In verses 8-13 Paul reminds them of that mind of Christ.  He served.  First he served the nation of Israel.  Paul refers to them as the “circumcision” because they took great pride in this act of the flesh and how it separated them from the rest of the world.  They thought God accepted them merely because they had cut some flesh off their body (outward action).  Jesus served them by verifying and protecting the truth: God had always received them only because of the faith in their heart.  Jesus had come to confirm that the promises of God were real and would be completed.  Even today, there is recognition that God is raising up Israel, once again, so that he can draw her heart to him and save them.  Why? Because the life of Jesus confirmed God’s love for us all.  Jesus also was a servant to the Gentiles (the nations other than Israel).  Jesus teaches us the glorious mercy of God.  While we were yet sinners Christ Jesus died for us.  We didn’t deserve it.  Paul points this out in chapters 9-11 of Romans.  Romans 11:15 says that if Israel’s being cast away allowed the world to have peace with God then what will be their acceptance back, but life from the dead?  Why will God show his mercy to Israel in these last days?  He will do so, precisely because it is a metaphor of his Resurrection nature.  He is Life.  Outside of him there is no life.  He is not afraid of death and even incorporates it into his plan because he is life.

He has done all these things that we might abound in Hope.  Our hope is both behind us and ahead of us.  But let us never forget that our greatest hope is still ahead.  That hope is Jesus ruling over the world.

Paul prays that God will fill them with “all joy and peace” in their faith.  If you are not joyful and peaceful then ask yourself what exactly is robbing you of it?  Part of our joy is to fellowship with the Holy Spirit and to fellowship with fellow believers.  God wants us to have joy and peace as much as he wants us to serve the lost.  May we learn to find true joy and true peace in him.  Notice that it can only happen by the power of the Holy Spirit.  Perhaps we need to spend some time praying in an upper room until we know for sure that with the Holy Spirit we can have joy and peace in every circumstance.  Whether it is Paul and Silas in a jail cell singing praises to God, or believers singing while they are being burned and fed to the lions, we can boldly stand against the destroyer and refuse to give up our faith.  We can stand against the destroying lion and that destroying mountain and know that the God of the universe holds us up.  If he is for us then who can be against us?  None, for greater is he that is in us then he that is in the world.

Final Thoughts

When things get difficult we tend to lose our sense of hope.  This happens when we have pinned our hopes on things of this world.  We forget that the Scriptures promised us that this world will pass away.  We forget that we were told to not love the things of this world in a way that would compromise our faith.
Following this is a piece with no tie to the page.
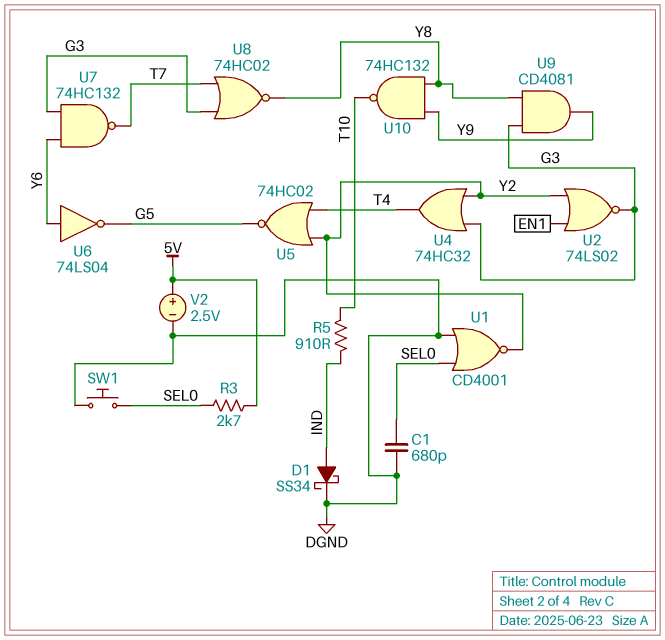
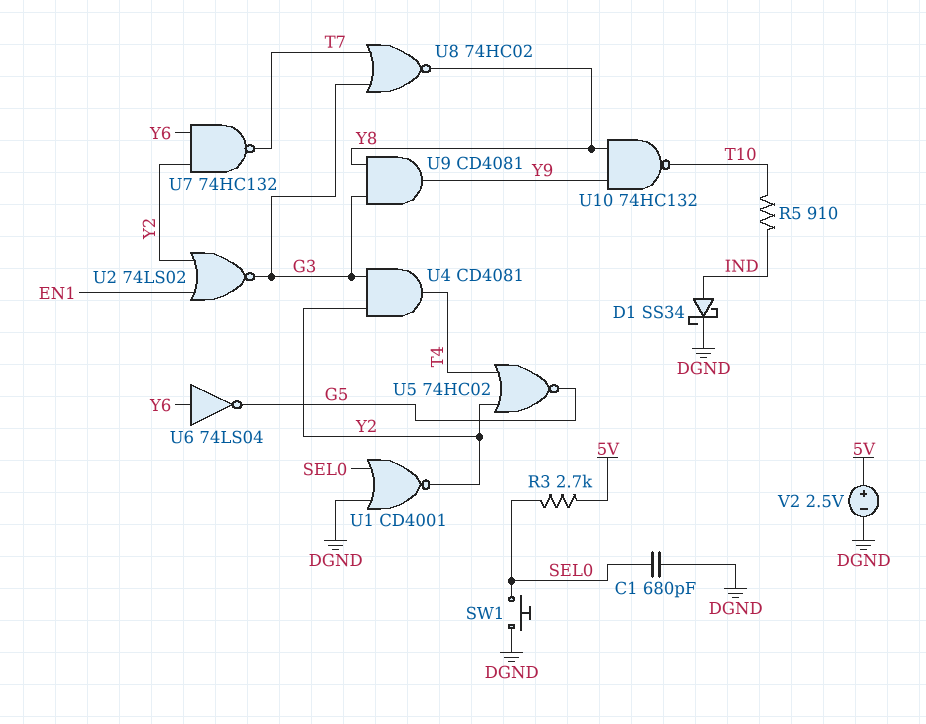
U4: OR 74HC32 (in G3, in Y2, out T4) -> AND CD4081 (in G3, in Y2, out T4)
U7: NAND 74HC132 (in G3, in Y6, out T7) -> NAND 74HC132 (in Y2, in Y6, out T7)

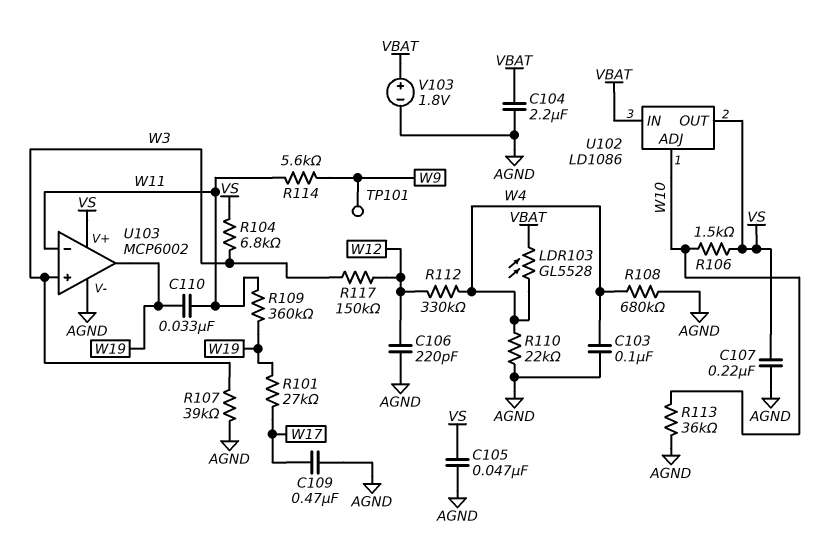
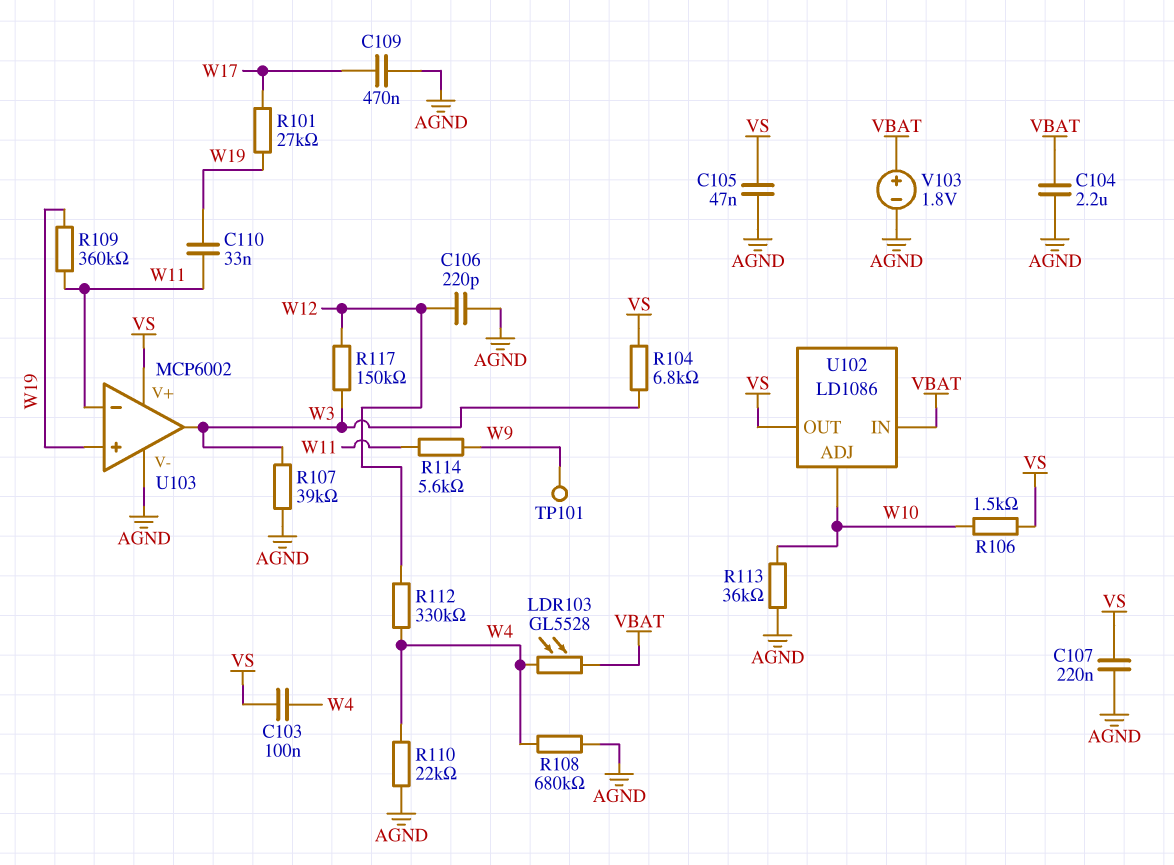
C103: 100nF (AGND, W4) -> 100nF (VS, W4)
U103 pin in+: W3 -> W19
U103 pin out: W19 -> W3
Also, according to the Keep-It-Simple-Stupid principle (KISS), we should focus on the simple task our Lord has given us.  Keep your faith fully upon Jesus and fully love your Christian brothers and sisters.  Believe and Love as Jesus did.  Not in the way that others tell you or your flesh wants to believe.

Lastly, our greatest hope is ahead of us not behind.  Quit looking at the decay of society around us and giving up.  Start looking up for our redemption is drawing near.  Our leader is not of this world and the kingdom that we inherit is not one that we have built.  Trust God and love your brothers and sisters.